Seul au monde - L'édito Cannois d'Eric Libiot

14 mai 2024
Eric Libiot, rédacteur en chef d'Ecran total, vous ouvre les coulisses du 77ème Festival de Cannes

Les chiffres sont tombés. Et ils se sont fait mal. 12 millions d’entrées en salles en avril soit – 35,5% par rapport à avril 23. Sur l’année glissante le chiffre est encore positif, +0,2%, mais à peine et il diminue de mois en mois. Si mai ne redresse pas la barre, ça va virer vinaigre (et négatif) alors que depuis la sortie du covid, les feux verdissaient doucement mais sûrement. Les temps sont durs même si on sait bien que cette baisse est (aussi) due à une offre américaine quasi inexistante à cause de la grève à Hollywood en 2023.

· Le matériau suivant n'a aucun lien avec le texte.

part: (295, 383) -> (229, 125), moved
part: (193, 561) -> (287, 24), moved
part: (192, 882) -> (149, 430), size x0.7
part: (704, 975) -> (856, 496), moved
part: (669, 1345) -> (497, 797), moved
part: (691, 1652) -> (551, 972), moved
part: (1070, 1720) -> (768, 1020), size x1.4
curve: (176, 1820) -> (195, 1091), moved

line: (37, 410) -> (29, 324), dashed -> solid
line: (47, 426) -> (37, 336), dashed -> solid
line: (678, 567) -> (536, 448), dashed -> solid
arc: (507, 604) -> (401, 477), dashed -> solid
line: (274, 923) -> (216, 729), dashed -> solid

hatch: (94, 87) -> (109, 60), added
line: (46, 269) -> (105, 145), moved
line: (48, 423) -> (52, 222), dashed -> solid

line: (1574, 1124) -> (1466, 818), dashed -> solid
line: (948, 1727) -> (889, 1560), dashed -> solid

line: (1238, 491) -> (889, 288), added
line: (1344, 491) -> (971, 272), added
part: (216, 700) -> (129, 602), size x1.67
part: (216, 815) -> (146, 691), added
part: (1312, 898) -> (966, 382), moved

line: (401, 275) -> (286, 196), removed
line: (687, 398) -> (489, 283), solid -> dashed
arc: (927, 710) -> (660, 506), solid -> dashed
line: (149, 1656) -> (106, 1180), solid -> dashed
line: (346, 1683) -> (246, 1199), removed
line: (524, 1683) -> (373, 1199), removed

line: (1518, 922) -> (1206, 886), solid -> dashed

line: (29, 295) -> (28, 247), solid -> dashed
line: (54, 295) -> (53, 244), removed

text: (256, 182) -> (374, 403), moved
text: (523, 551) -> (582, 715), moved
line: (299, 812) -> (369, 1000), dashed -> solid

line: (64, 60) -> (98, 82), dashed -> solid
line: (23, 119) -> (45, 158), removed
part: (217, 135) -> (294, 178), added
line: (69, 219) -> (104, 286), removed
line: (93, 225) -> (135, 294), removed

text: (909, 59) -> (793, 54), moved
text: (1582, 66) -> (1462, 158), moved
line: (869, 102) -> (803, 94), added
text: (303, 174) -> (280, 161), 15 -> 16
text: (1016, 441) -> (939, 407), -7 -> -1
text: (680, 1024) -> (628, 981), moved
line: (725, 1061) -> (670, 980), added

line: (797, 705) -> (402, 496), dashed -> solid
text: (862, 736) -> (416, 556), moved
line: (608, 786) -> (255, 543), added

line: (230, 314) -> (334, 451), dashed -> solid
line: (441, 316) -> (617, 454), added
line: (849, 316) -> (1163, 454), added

Petit bol d’air au moment où le festival de Cannes soulève son rideau : le 1er mai a fêté le cinéma plus que le travail : les dix nouveautés ont réuni 445 000 spectateurs, soit + 247% par rapport à la semaine précédente. C’est presque trop ; on n’est plus habitués. Il faut dire que ce jour-là est sorti de The Fall Guy de David Leitch avec Ryan Gosling et Emily Blunt : tapis rouge, flonflons, plan média ad hoc, paillettes et chocolats glacés. Coup de chance, ce mois de mai, il y a aussi les singes en un nouveau royaume et bientôt Furiosa : une saga Mad Max, suite, prologue, extension, note en bas de page ou postface de la série, on ne sait plus, et on s’en fiche du moment que le cinéma américain nous sauve du marasme ambiant. Merci à lui.

Pardon ? On me glisse dans l’oreillette que pas du tout. Erreur totale. C’est un film français qui a cassé la baraque : Un p’tit truc en plus d’Artus. Personne ne l’a vu venir. Casting tranquille, ambition modeste, comédie feel good : pour échapper à la police, un fils et son père se réfugient dans une colonie de vacances pour jeunes adultes handicapés. Pas la peine d’être spécialiste du post-modernisme au cinéma, ni sociologue de la billetterie pour juste noter que ce film ne répond à aucune demande particulière mais qu’il tombe à pic, plus que The Fall Guy en tout cas (blague de vieux). Ce 1er mai était aussi férié que pluvieux, ce qui a sans doute offert un p’tit truc en plus à Un p’tit truc en plus. Mais pas seulement. Les raisons de ce succès tiennent aussi au fait que peut-être, ou alors, à moins que et si ça se trouve. Ni plus ni moins.

Le plus grand festival de cinéma du monde s’ouvre et mille films vont aller se faire voir. Certains sont attendus (Coppola, Audiard, Cronenberg, Zia, Rasoulof, Lellouche…), quelques-uns à peine repérés, d’autres totalement inconnus au bataillon. Au programme : déceptions, enthousiasmes, surprises, ennui, révélations. Comme tous les ans et comme toutes les années à venir. Mais Elkoussy, Van Dijl, Audiard et Artus et tous les autres même combat : raconter des histoires si personnelles qu’elles touchent tout le monde ; faire d’un prototype une œuvre qui fait écho à l’époque, espérer un large succès de quelques mots déposés sur une feuille blanche il y a plusieurs mois. Et que celles et ceux qui insistent encore bêtement pour que les films répondent à une demande, afin d’aider les succès soi-disant potentiels, aillent casser du caillou. Le festival de Cannes, que tout le monde applaudit, est un lieu où le cinéma s’affiche en première personne du singulier.